I can make anyone do anything for Who tickets and cash.
The doctor was there in under an hour to take a culture. He called Keith later to unveil he had an especially hateful strain of Vietnamese gonorrhea.
That afternoon I headed back up to his room with the doctor and his bag of syringes in tow.
We found the drummer with his close friend Dougal hunched over a coffee table with pens and paper looking like Hitler and Goebbels planning a North African tank campaign.
While the doctor set up, I asked: “Should we let the girl know?”
“Girl?” he sniffed as though I had demanded the definition of a two hundred letter word.
Women roam rock tours like buffalo in the high plains west by the thousands.
Groupies get a bad whack in music mythology. Commonly they had much higher IQ than the rock road crews and the band members they coveted. They are ambitious, conniving, and breathtakingly forward advancing. Sometimes it is sad, but the sexual carousel had its fun side.
There is nowhere on earth like a rock tour in that way.
He snickered at me, “there is no girl, there are constellations of girls.” With that, he turned back to his charts with Dougal, who was now so stimulated about the plausible associations he was practically drooling.
Dougal and I called all the connections.
The English are reliably the last to guess a lie.

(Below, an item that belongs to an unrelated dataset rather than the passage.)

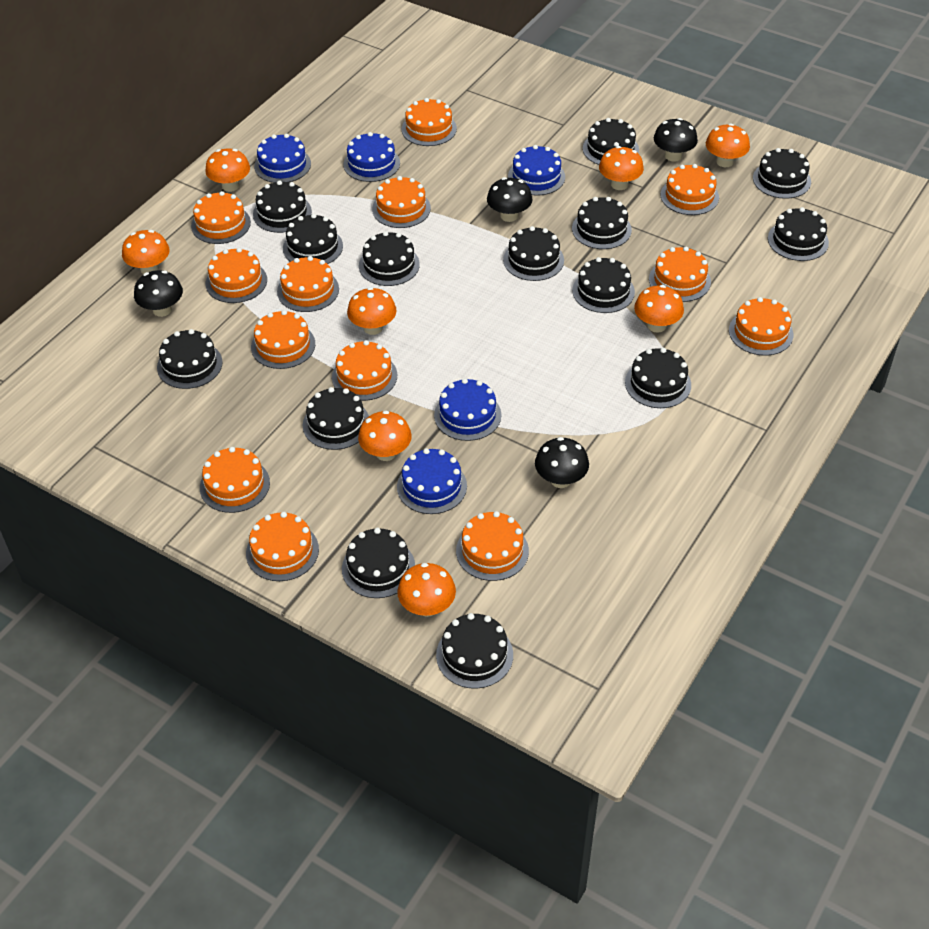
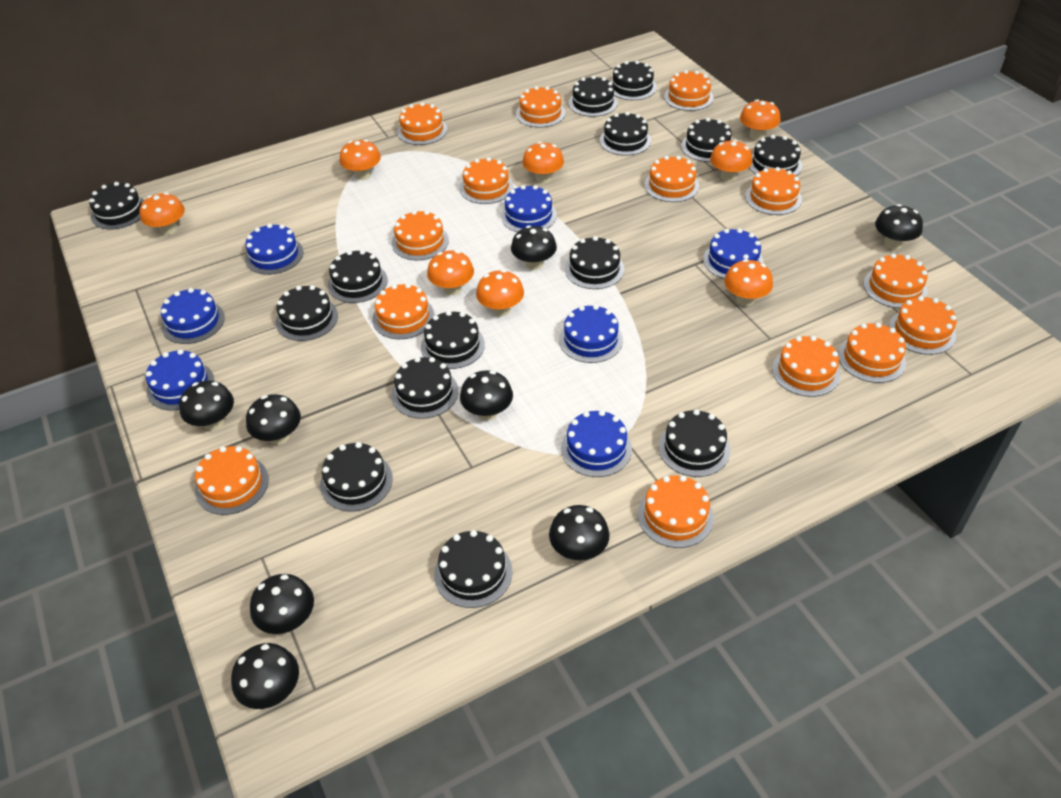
black mushroom: 4 -> 8
blue cake: 5 -> 7
orange cake: 13 -> 14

They marched in all day, all types, even some of our lawyers succumbed to the flimsiest of evidence. With sick looks on their faces, they dropped their pants.
This doctor was now working for me full time. He made a small fortune and walked away with enough tickets to start another Ticketron in Chicago.
I understood that innocents were fingered, caught up in a fabulously infectious net. But the truth will always misjudge in favor of caution.
A photograph exists of everyone standing or kneeling together in that suite at day’s end because the whole damn thing turned into a party.
It resembled a U.S. baseball team card.
The Indian doctor was sitting in the center, holding a lap-full of Who tickets and syringes. I don’t know who has that photo today.
I would pay for it.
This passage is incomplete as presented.